We now know that properly leaving the EU is incompatible with the Belfast or Good Friday Agreement (GFA).
So we either renegotiate that or stay in the EU.
In effect Britain could leave the EU when it has successfully reunited Ireland – but not before.
The UK’s place in the world turns out to be determined not by fantasies, but by the hard reality that Europeans once thought was the essence of British practicality.
Yet still we have Theresa May whipping her party (including her ‘joint responsibility’ cabinet) to vote to amend her very own Brexit deal she recently said was the best possible deal. She is now proposing to set off to ask Brussels to amend the Irish backstop, when they have always said they will not.

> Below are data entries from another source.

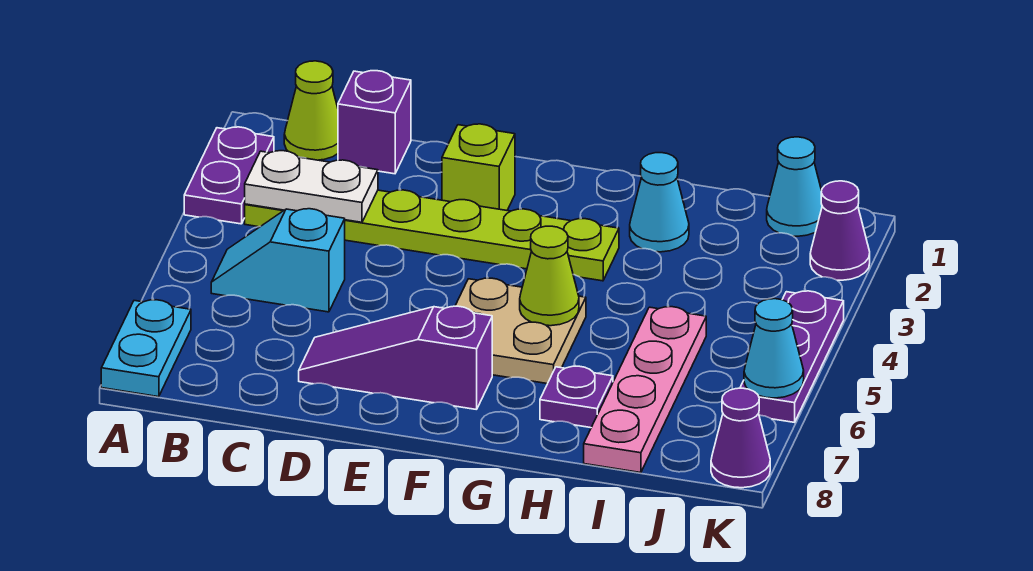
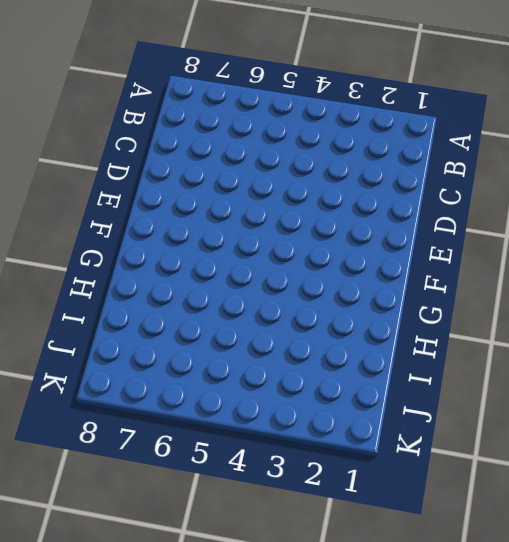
none -> purple plate A2:A3 level 1
none -> cyan plate A7:A8 level 1
none -> lime cone B1 level 1

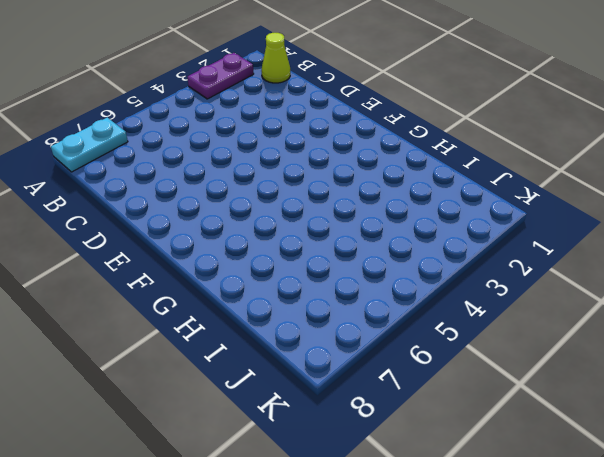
none -> lime plate B3:G3 level 1
none -> cyan slope B5:C5 level 1 top C
none -> purple brick C1 level 1

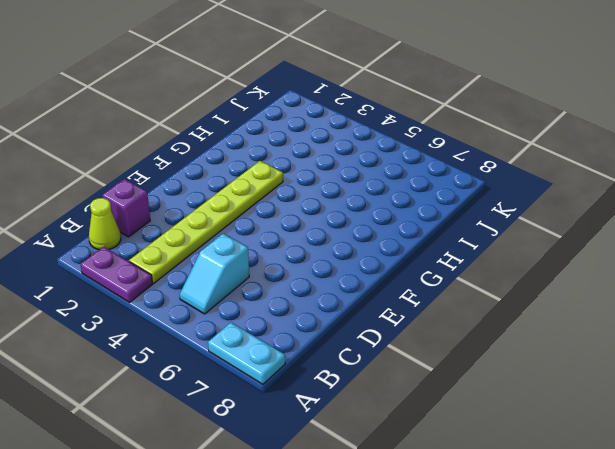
none -> purple slope D7:F7 level 1 top F
none -> lime brick E2 level 1
none -> tan plate F5:G6 level 1

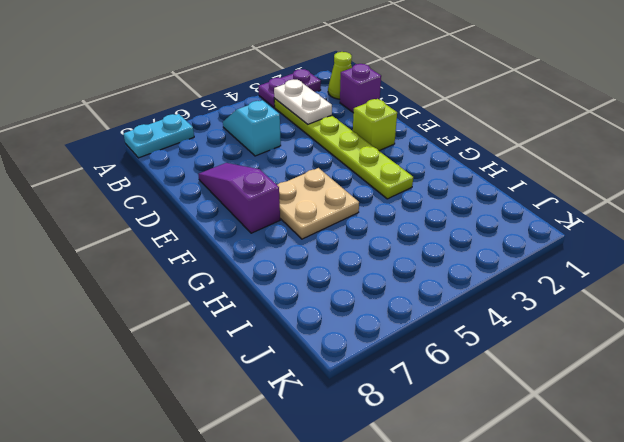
none -> cyan cone H2 level 1
none -> purple plate H7 level 1
none -> pink plate I5:I8 level 1

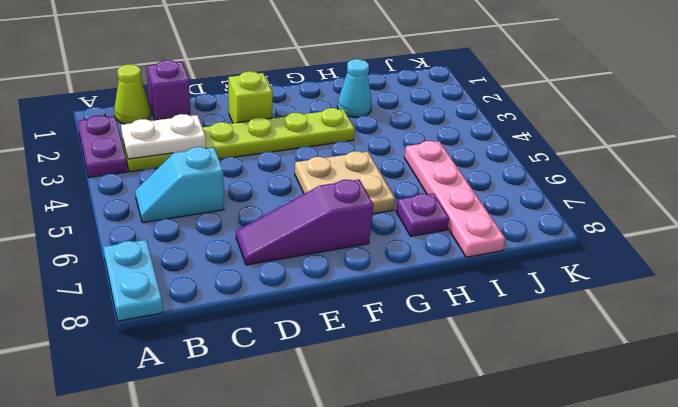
none -> cyan cone J1 level 1
none -> purple cone K2 level 1
none -> purple plate K4:K6 level 1

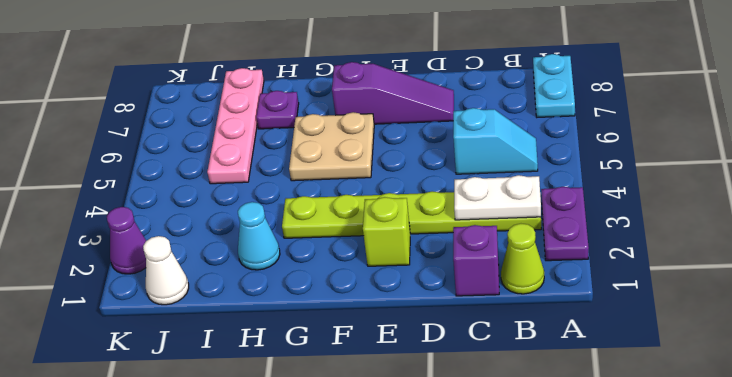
white cone J1 level 1 -> cyan cone J1 level 1
none -> purple plate K4:K6 level 1
none -> purple cone K8 level 1
none -> lime cone G5 level 2

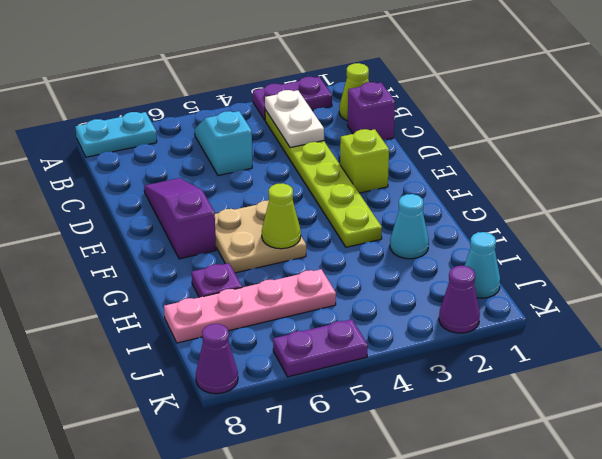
purple plate K5:K6 level 1 -> purple plate K4:K6 level 1
none -> cyan cone K6 level 2

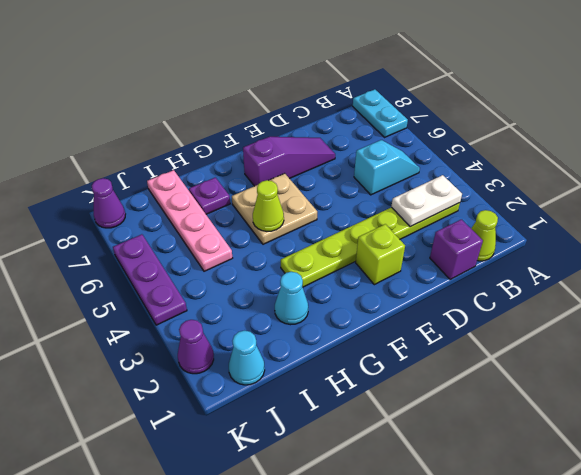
none -> purple plate A2:A3 level 1
none -> cyan cone K6 level 2

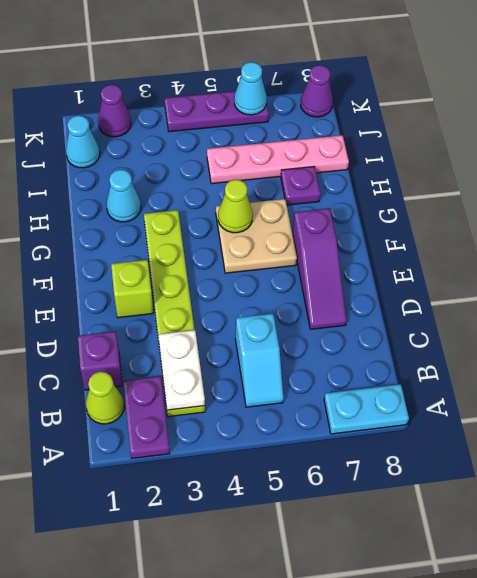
purple plate A2:B2 level 1 -> purple plate A2:A3 level 1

Indeed they cannot (see GFA).
The Tory Party is having a nervous breakdown and, in turn, they are inflicting one on parts of the Labour Party, and in effect the whole country.
Lewis Carrol is writing the script:
” I can’t believe that!” said Alice. “Can’t you?” said the Queen in a pitying tone. “Try again: draw a long breath, and shut your eyes.” Alice laughed. “There’s no use trying,” she said: “one can’t believe impossible things.” “I daresay you haven’t had much practice,” said the Queen. “When I was your age, I always did it for half an hour a day. Why sometimes I’ve believed as many as six impossible things before breakfast.”
Brexiters, have had lots of recent practice – and will clearly need something to do for at least half an hour a day.
Persuading the DUP to reunite Ireland should keep them occupied for now.
They will have to hope, this time, for inspiration from a French leader, who as AJP Taylor said (about Napoleon): “He always asked for the impossible, and sometimes it was granted him.”